Using partitions can significantly improve performance if a query has a filter on the partitioned columns, which can prune partition scanning to one or a few partitions that match the filter criteria. Partition pruning occurs directly when a partition key is present in the WHERE clause. Pruning occurs indirectly when the partition key is discovered during query processing. For example, after joining with a dimension table, the partition key might come from the dimension table.

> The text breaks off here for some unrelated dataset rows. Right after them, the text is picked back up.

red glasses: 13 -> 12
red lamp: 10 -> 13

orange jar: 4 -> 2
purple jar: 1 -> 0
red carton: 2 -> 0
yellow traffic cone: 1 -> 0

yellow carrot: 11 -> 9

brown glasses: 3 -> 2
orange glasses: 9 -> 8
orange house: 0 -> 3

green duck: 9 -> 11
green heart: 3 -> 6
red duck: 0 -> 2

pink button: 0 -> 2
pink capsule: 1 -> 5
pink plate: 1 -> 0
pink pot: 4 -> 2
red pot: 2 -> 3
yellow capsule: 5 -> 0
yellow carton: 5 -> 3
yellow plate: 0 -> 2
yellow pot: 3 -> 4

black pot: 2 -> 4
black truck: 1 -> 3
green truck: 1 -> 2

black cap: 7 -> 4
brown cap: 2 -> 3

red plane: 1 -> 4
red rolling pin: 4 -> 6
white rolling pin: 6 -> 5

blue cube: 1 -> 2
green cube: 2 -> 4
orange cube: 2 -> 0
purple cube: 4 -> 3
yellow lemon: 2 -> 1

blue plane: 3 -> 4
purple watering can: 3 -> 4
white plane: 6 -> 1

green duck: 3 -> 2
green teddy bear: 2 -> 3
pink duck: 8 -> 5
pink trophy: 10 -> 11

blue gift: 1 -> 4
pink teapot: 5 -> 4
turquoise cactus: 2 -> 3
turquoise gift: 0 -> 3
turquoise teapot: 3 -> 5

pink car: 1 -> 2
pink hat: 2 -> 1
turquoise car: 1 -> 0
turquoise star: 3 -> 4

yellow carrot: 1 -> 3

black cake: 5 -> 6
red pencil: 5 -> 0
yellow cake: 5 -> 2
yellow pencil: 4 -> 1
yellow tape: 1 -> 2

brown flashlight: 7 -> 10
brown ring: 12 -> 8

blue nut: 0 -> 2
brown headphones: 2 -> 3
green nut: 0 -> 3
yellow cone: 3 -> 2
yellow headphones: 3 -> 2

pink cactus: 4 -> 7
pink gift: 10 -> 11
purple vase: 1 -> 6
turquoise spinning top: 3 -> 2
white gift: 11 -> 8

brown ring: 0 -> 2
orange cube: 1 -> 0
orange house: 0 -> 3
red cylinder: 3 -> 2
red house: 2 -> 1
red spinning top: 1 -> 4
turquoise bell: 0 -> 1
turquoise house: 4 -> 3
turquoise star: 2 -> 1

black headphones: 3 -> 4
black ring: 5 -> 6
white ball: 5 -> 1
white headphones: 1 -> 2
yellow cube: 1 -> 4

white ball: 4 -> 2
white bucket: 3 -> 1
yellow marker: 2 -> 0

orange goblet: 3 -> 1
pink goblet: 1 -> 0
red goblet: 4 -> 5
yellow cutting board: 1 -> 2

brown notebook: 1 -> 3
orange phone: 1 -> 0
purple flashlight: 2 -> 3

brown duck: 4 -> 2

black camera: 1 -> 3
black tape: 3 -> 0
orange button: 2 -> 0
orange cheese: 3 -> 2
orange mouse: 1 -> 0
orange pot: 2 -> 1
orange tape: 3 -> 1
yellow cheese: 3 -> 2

Partitioned columns are not written into the main table because they are the same for the entire partition, so they are "virtual columns." However, to SQL queries, there is no difference:

CREATE TABLE sale(id in, amount decimal)
PARTITIONED BY (xdate string, state string);

To insert data into this table, the partition key can be specified for fast loading:

INSERT INTO sale (xdate='2016-03-08', state='CA')
SELECT * FROM staging_table
WHERE xdate='2016-03-08' AND state='CA';

Without the partition key, the data can be loaded using dynamic partitions, but that makes it slower:

hive-site.xml settings:

SET hive.exec.dynamic.partition.mode=nonstrict;
SET hive.exec.dynamic.partition=true;

SQL query:

INSERT INTO sale (xdate, state)
SELECT * FROM staging_table;

The virtual columns that are used as partitioning keys must be last. Otherwise, you must re-order the columns using a SELECT statement similar to the following:

INSERT INTO sale (xdate, state='CA')
SELECT id, amount, other_columns..., xdate
FROM staging_table
WHERE state='CA';

Buckets

Tables or partitions can be further divided into buckets that are stored as files in the directory for the table or the directories of partitions if the table is partitioned.